12 September 2013

Ciri-Ciri Khawarij "Mereka Menentang Pemerintah"

بســـــــــــــــم الله الرحمن الرحيـــــــــــــــــم


Ciri-Ciri Khawarij "Mereka Menentang Pemerintah"


Selain gampang mengafir-ngafirkan, Khawarij di tengah masyarakat kita adalah orang-orang yang amat gampang menuduh pemerintah kita dan aparatnya sebagai orang-orang lalim, kafir, dan antek-antek Salibis-Yahudi. Mereka menjelek-jelekkan pemerintah kita dalam majelis-majelis pengajian mereka, pembicaraan-pembicaraan internal antar mereka, atau sekedar obrolan-obrolan ringan di waktu-waktu senggang mereka.

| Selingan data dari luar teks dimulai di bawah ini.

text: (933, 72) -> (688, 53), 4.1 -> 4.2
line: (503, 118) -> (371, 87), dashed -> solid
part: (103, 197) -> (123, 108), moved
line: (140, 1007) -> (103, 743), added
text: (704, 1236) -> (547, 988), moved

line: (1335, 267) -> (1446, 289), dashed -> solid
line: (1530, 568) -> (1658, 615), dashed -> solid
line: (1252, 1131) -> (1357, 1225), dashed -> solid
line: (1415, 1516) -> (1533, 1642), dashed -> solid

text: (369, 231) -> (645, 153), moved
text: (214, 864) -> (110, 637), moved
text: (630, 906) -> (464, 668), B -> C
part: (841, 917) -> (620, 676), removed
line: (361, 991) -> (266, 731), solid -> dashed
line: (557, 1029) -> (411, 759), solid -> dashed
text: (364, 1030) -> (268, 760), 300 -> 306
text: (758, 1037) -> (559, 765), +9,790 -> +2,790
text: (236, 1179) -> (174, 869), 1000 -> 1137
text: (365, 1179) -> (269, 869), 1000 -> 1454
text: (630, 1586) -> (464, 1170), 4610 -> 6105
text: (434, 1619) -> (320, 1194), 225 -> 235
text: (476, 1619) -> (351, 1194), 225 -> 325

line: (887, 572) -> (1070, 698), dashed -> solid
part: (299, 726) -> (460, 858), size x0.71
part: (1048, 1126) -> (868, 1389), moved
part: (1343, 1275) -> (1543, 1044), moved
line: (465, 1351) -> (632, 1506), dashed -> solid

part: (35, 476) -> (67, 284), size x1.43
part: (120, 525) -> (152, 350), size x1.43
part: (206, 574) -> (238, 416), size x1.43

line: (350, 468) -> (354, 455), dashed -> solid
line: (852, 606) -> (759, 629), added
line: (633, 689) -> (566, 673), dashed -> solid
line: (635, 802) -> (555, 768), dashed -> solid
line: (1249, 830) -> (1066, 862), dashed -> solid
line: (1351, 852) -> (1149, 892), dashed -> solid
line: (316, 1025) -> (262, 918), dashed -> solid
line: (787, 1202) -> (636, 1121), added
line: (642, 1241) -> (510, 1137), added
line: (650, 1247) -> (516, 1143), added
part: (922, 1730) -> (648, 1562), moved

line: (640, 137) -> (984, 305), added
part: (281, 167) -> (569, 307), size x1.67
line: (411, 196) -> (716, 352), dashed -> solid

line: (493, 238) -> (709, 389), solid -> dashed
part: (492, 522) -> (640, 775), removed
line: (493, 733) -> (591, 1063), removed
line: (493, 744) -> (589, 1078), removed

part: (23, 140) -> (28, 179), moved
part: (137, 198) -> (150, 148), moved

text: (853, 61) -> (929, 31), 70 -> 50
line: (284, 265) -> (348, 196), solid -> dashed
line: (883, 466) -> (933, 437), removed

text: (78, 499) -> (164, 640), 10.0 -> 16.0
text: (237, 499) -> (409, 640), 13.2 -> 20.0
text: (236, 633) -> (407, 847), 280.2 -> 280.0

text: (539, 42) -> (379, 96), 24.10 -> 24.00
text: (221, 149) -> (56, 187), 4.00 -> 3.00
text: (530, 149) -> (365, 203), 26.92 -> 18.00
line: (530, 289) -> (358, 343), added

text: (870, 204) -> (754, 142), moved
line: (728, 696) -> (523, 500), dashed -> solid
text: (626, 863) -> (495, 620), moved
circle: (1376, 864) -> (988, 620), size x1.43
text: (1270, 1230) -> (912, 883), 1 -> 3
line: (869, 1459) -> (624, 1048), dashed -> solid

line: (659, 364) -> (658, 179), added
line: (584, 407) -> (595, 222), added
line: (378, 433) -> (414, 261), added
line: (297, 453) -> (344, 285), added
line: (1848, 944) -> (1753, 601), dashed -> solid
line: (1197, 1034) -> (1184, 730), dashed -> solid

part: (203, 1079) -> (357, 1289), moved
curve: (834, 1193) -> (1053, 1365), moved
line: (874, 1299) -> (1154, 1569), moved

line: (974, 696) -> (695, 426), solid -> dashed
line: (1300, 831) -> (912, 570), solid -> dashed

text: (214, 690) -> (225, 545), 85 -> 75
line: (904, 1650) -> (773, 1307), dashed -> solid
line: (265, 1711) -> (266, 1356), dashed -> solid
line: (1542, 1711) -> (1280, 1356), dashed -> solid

Mereka juga menyerukan sikap penentangan terhadap pemerintah beserta kebijakan-kebijakannya di tengah masyarakat kita. Orang-orang Khawarij mendakwahkan bahwa kesempurnaan Islam dapat tercapai dengan menggantikan sistem pemerintahan kita dengan sistem pemerintahan Islam (baca: penegakan syariat Islam lewat jalur kekuasaan). Khusus masalah ini, mereka termasuk orang yang gelap-mata dalam berpendapat. Mereka menutup faktor-faktor lain di luar faktor ini sebagai solusi umat.

Di tengah maraknya usaha untuk menjatuhkan citra pemerintah oleh pihak oposan sekarang ini, orang-orang Khawarij ikut menyebarkan semangat menjelek-jelekkan pemerintah itu dengan dalih amar ma’ruf nahi mungkar atas nama umat Islam. Bahkan dapat dikatakan, kebencian mereka terhadap pemerintah kita jauh melebihi kebencian seorang politikus yang berdiri dalam barisan oposisi pemerintah. Dalam istilah mereka, pemerintah beserta jajaran aparatnya adalah thaghut-thagut yang mesti diperangi bersama.

Karena mereka menghafal Al-Qur’an dan hadits-hadits Rasulullah, tindakan mereka itu selalu dilandasi ayat-ayat atau hadits-hadits tentang jihad, amar ma’ruf nahi mungkar, janji-janji surga bagi yang matisyahid (dalam pandangan mereka). Dengan sorot mata yang tajam dan uraian yang berapi-api serta kiasan-kiasan sederhana, mereka sangat fasih membawakan dalil-dalil ancaman bagi siapa pun yang taat terhadap para thaghut (baca: pemerintah kita). Bukan rahasia umum lagi, kiranya, jika orang-orang Khawarij dikenal sebagai orang-orang yang memiliki retorika bicara bagus dan mudah meyakinkan orang lain.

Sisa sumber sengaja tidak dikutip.